Alright, so let’s move onto what keeps you busy professionally?
I am a lawyer and psychologist by trade, but I have also been a Jack of All as they say. What sets me apart from others is that I think I have a multifaceted understanding of life and business. Rather than simply stopping at technology and law, I went on to study what really motivates people and why. I am most proud of being the first US Marine in history to go on to serve in the US Peace Corps. It took over 10 years of physical and mental recovery after being injured in the Marines to be eligible to serve in the Peace Corps apart from the schooling. I am honestly not quite sure how I got to where I am today professionally.

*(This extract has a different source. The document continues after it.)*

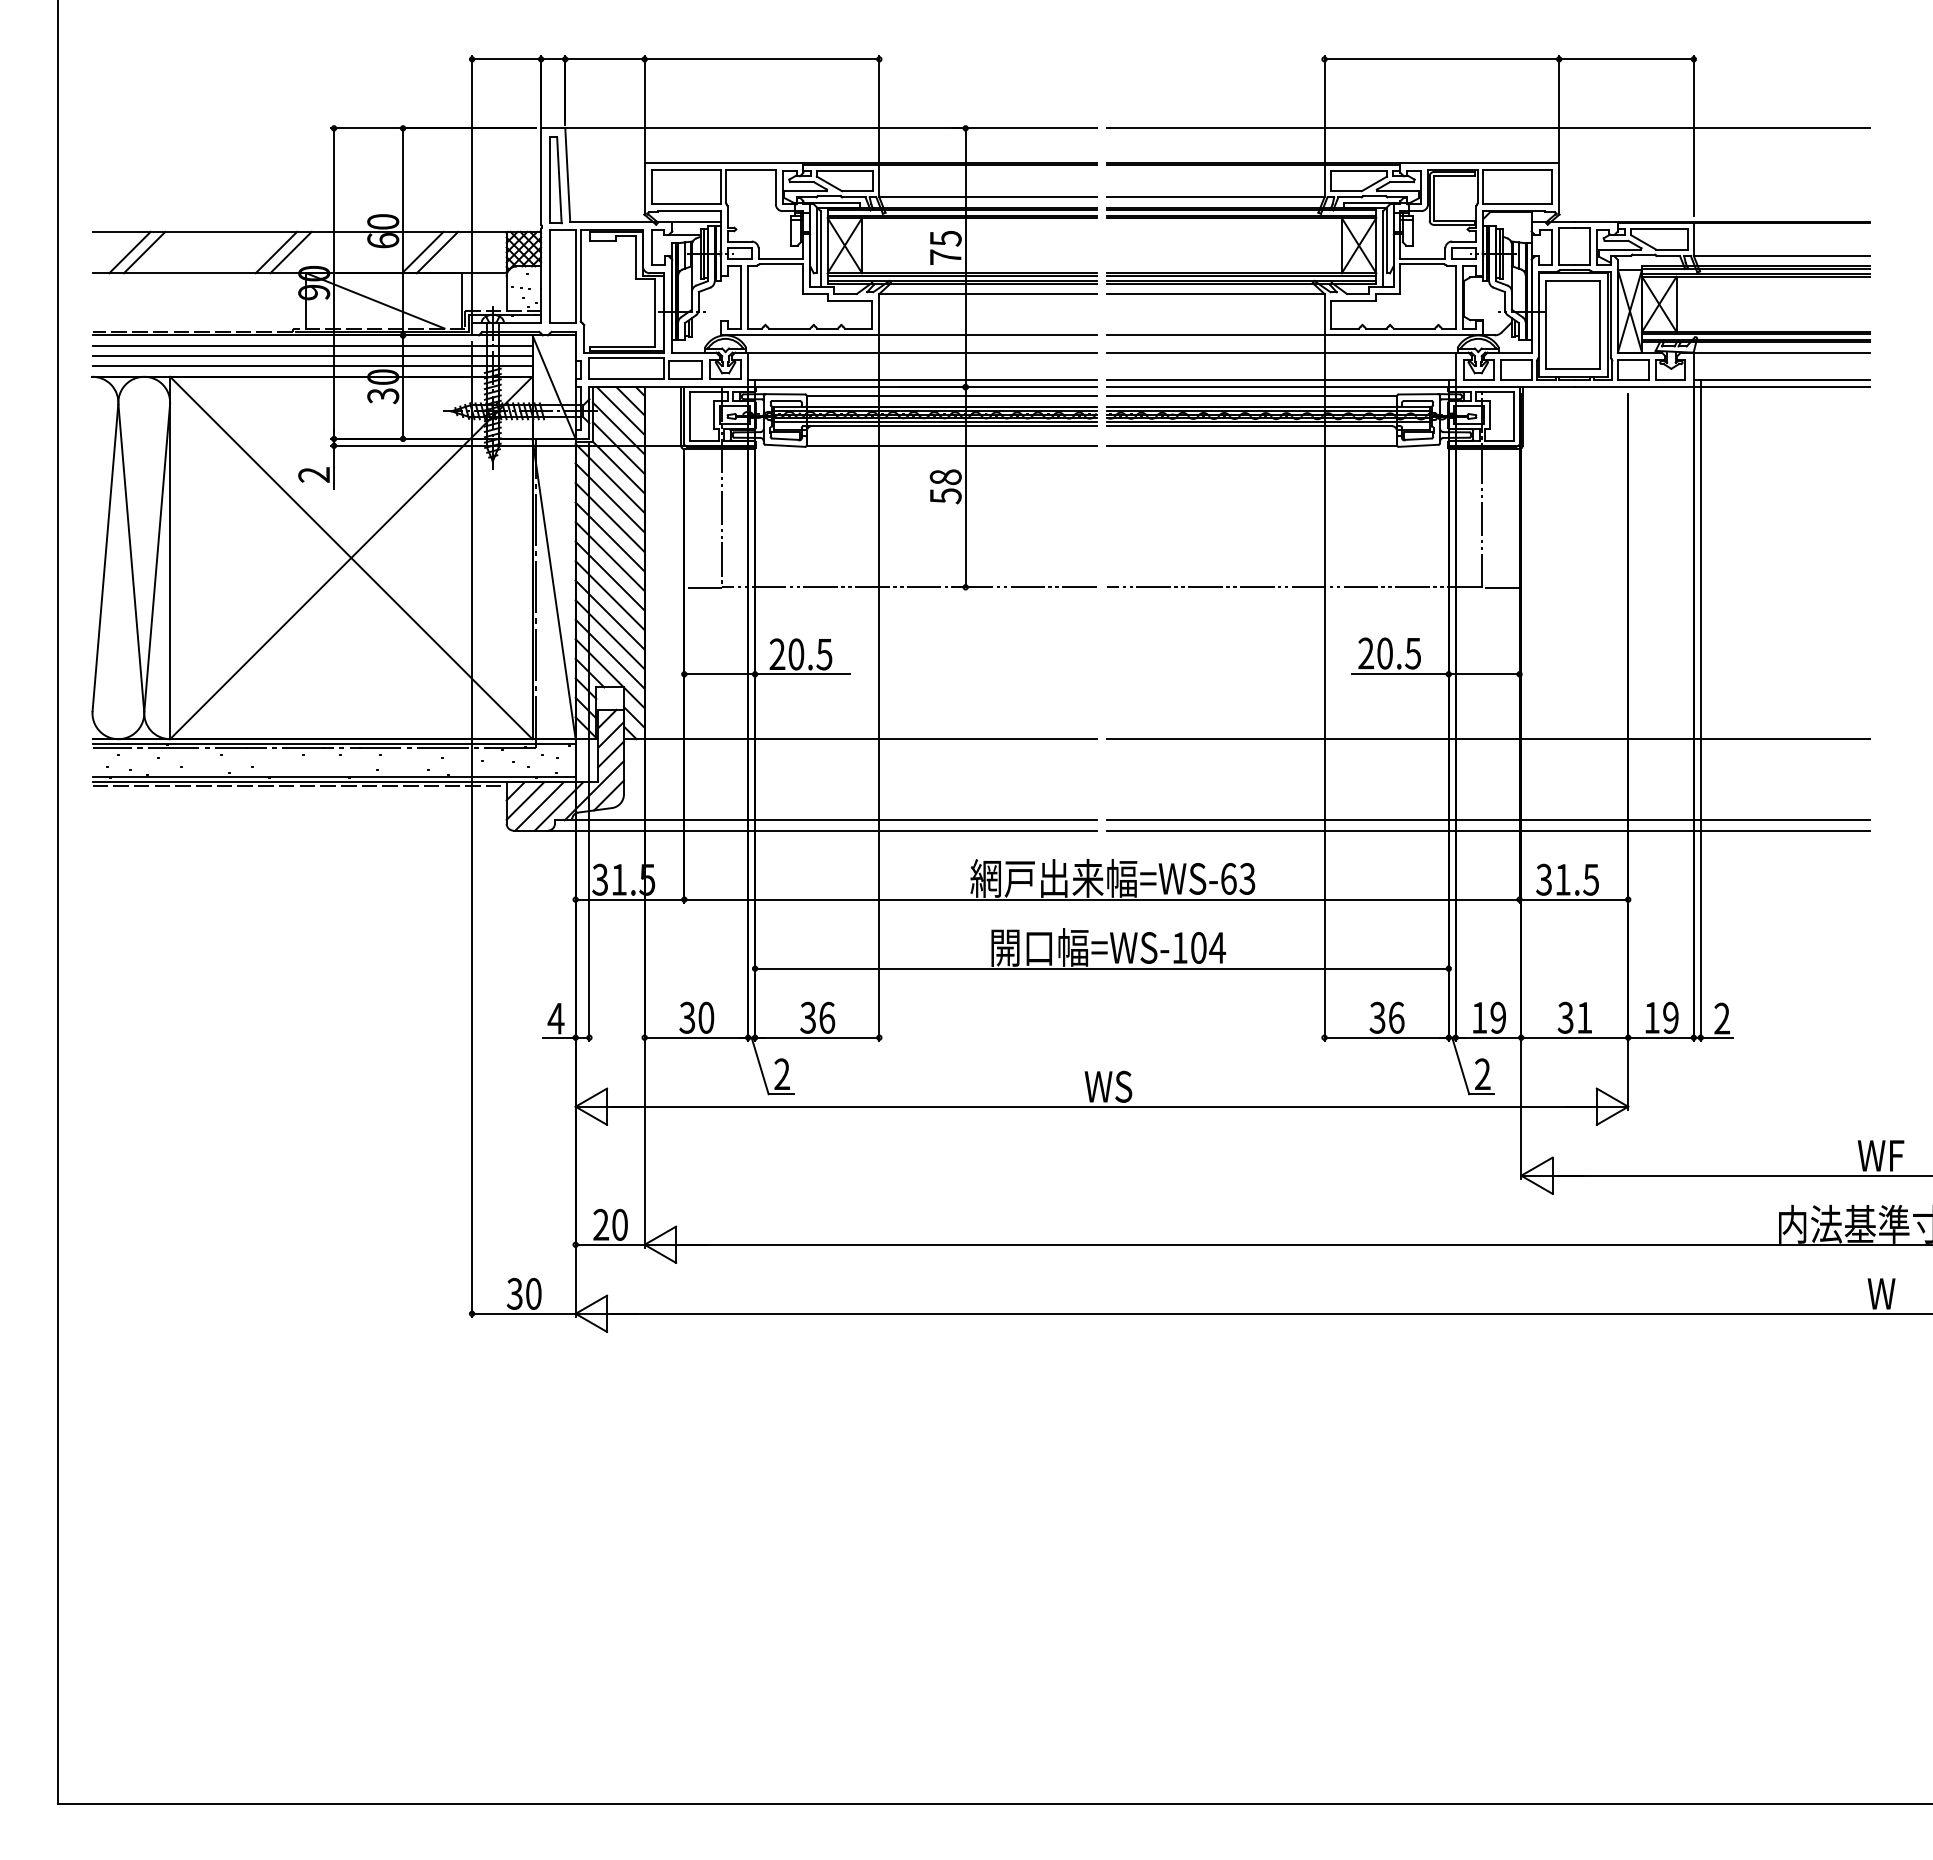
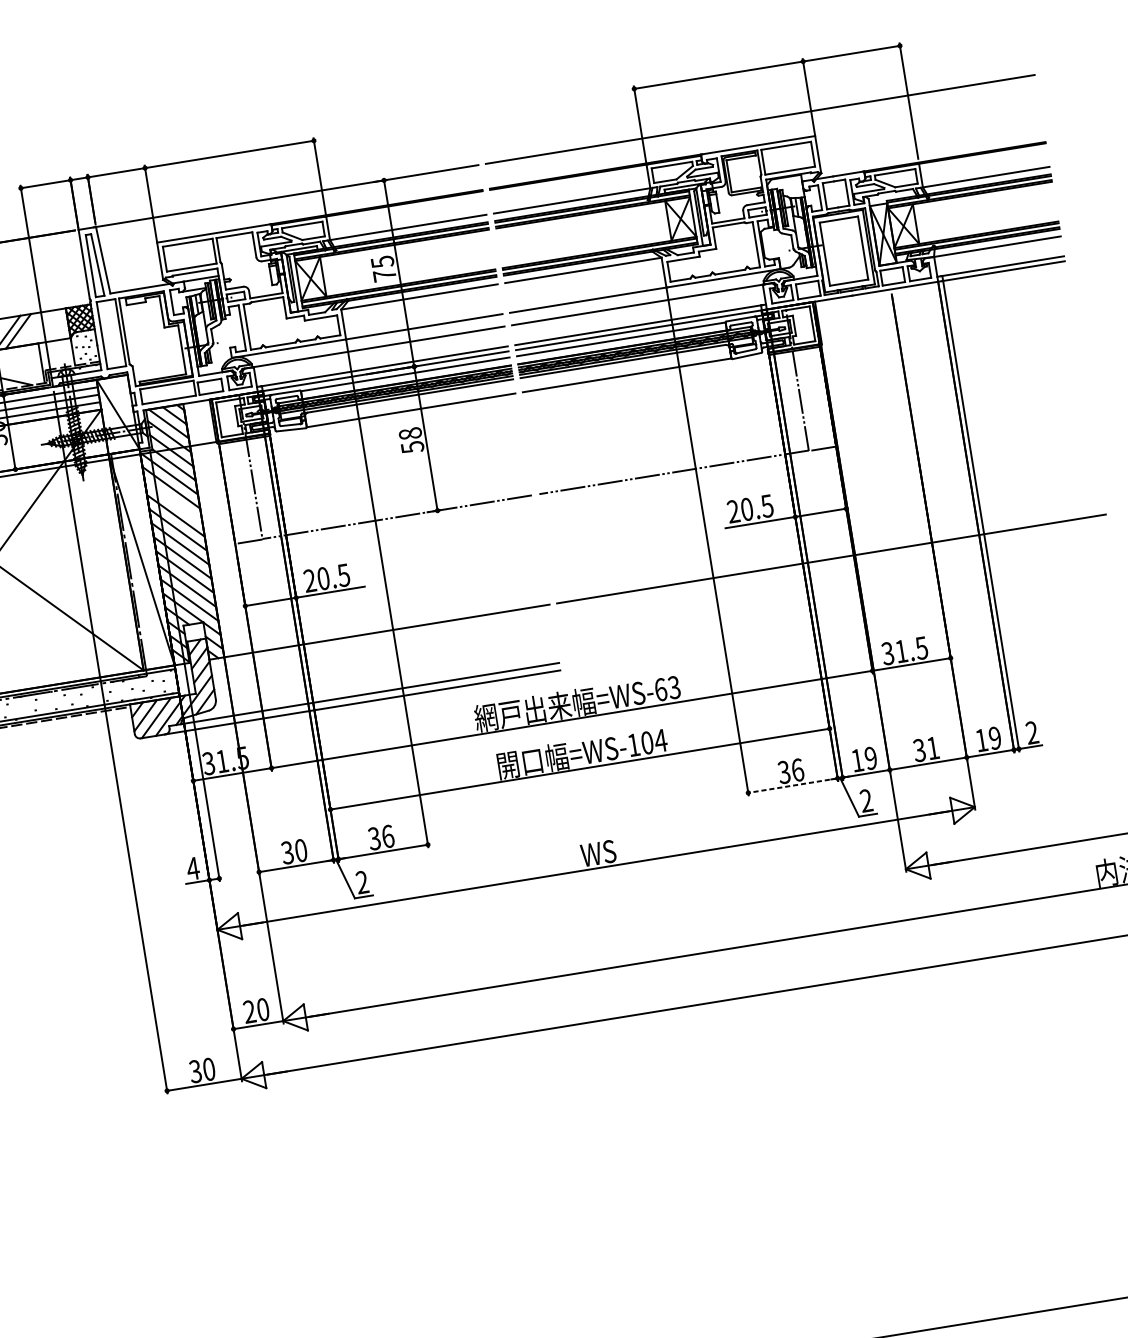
line: (609, 517) -> (173, 501), removed
line: (1488, 820) -> (840, 617), removed
line: (1488, 830) -> (842, 624), removed
line: (1386, 1037) -> (792, 785), solid -> dashed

When I was a kid I was involved in a lot of my father’s companies. From the age of 10 I ran a flower store in a mall in Florida and got to see how a business in run. That kind of inspired me to have my own business one day. While I was in the Marines I earned a Bachelor’s degree and used some of the money I saved up from hazard pay to get an MBA after that. Halfway through the MBA I said, why stop there? I transferred that into law school and went on to get post docs in Education and Psychology. Overcoming challenges was the toughest part. When my family moved to America from South Africa we didn’t bring any money with us. We couldn’t afford tutors or college, so I knew that I had to pick up the slack myself. Then, when I got injured in the Marines it made things even more difficult. I’m not really sure how I did it, but I pressed on and tried to do the best I could with what I was given. While the other students in my Calculus class had graphing calculators I had to learn how to write out Calculus the long way with my left hand since I couldn’t use my right. I was just compelled to keep trying. I learned not to give up. No matter what challenges you face you can find a way to work around or through them. The thing I would like people to know about Salty Dog Paddle is that I am not the face of the brand, nor did it end up where it is now because of me. Rather, it is a combined effort of everyone who has been involved over the years that has made it the largest nonprofit watersports brand in America.

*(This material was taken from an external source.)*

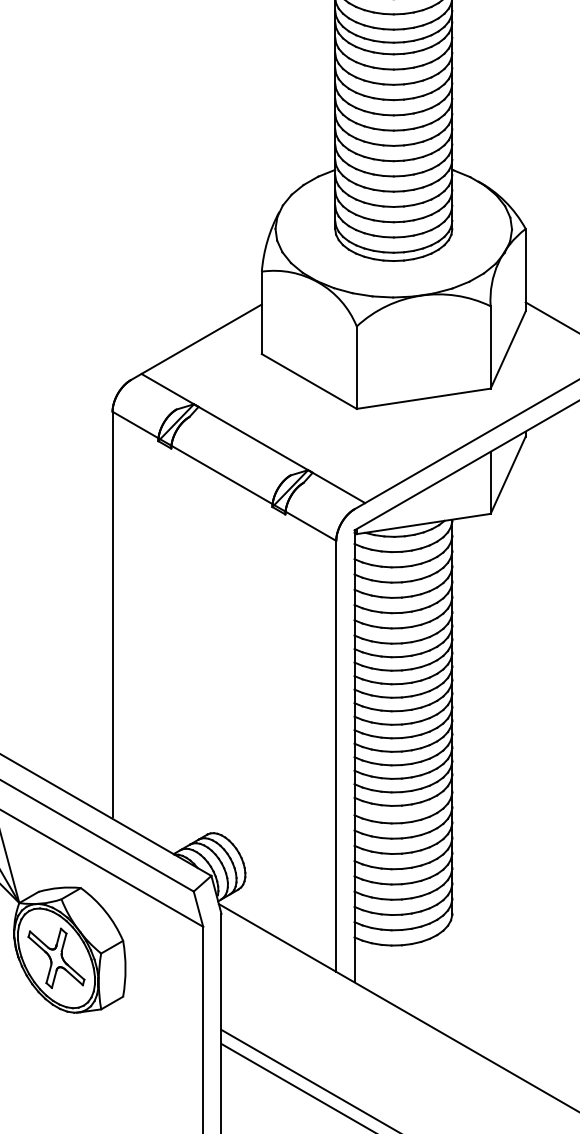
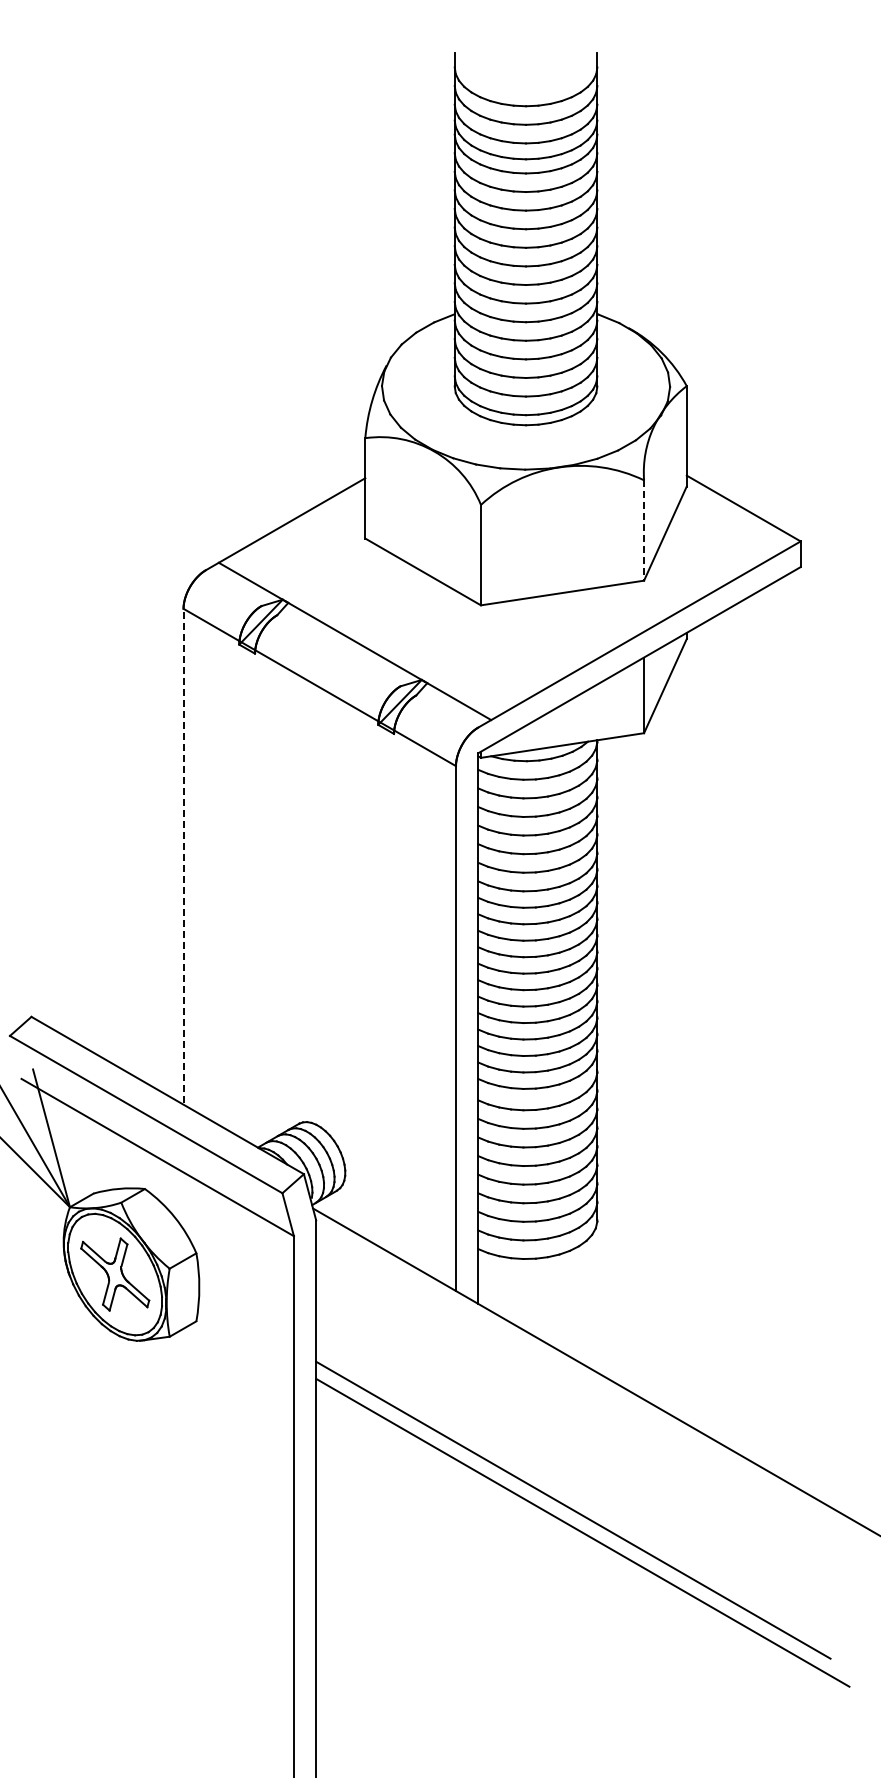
line: (491, 348) -> (644, 531), solid -> dashed
line: (112, 614) -> (183, 855), solid -> dashed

Any places to eat or things to do that you can share with our readers? If they have a friend visiting town, what are some spots they could take them to?
My favorite spots in Miami would have to be Coral Gables and Coconut Grove. There’s so much history to see there from the buildings and architecture to the secluded beaches to paddle like the Round Beach in Matheson Hammock Park.
Who else deserves some credit and recognition?
I would like to give a shoutout to all the volunteers for Salty Dog Paddle. They went above and beyond to make the charity what it is today.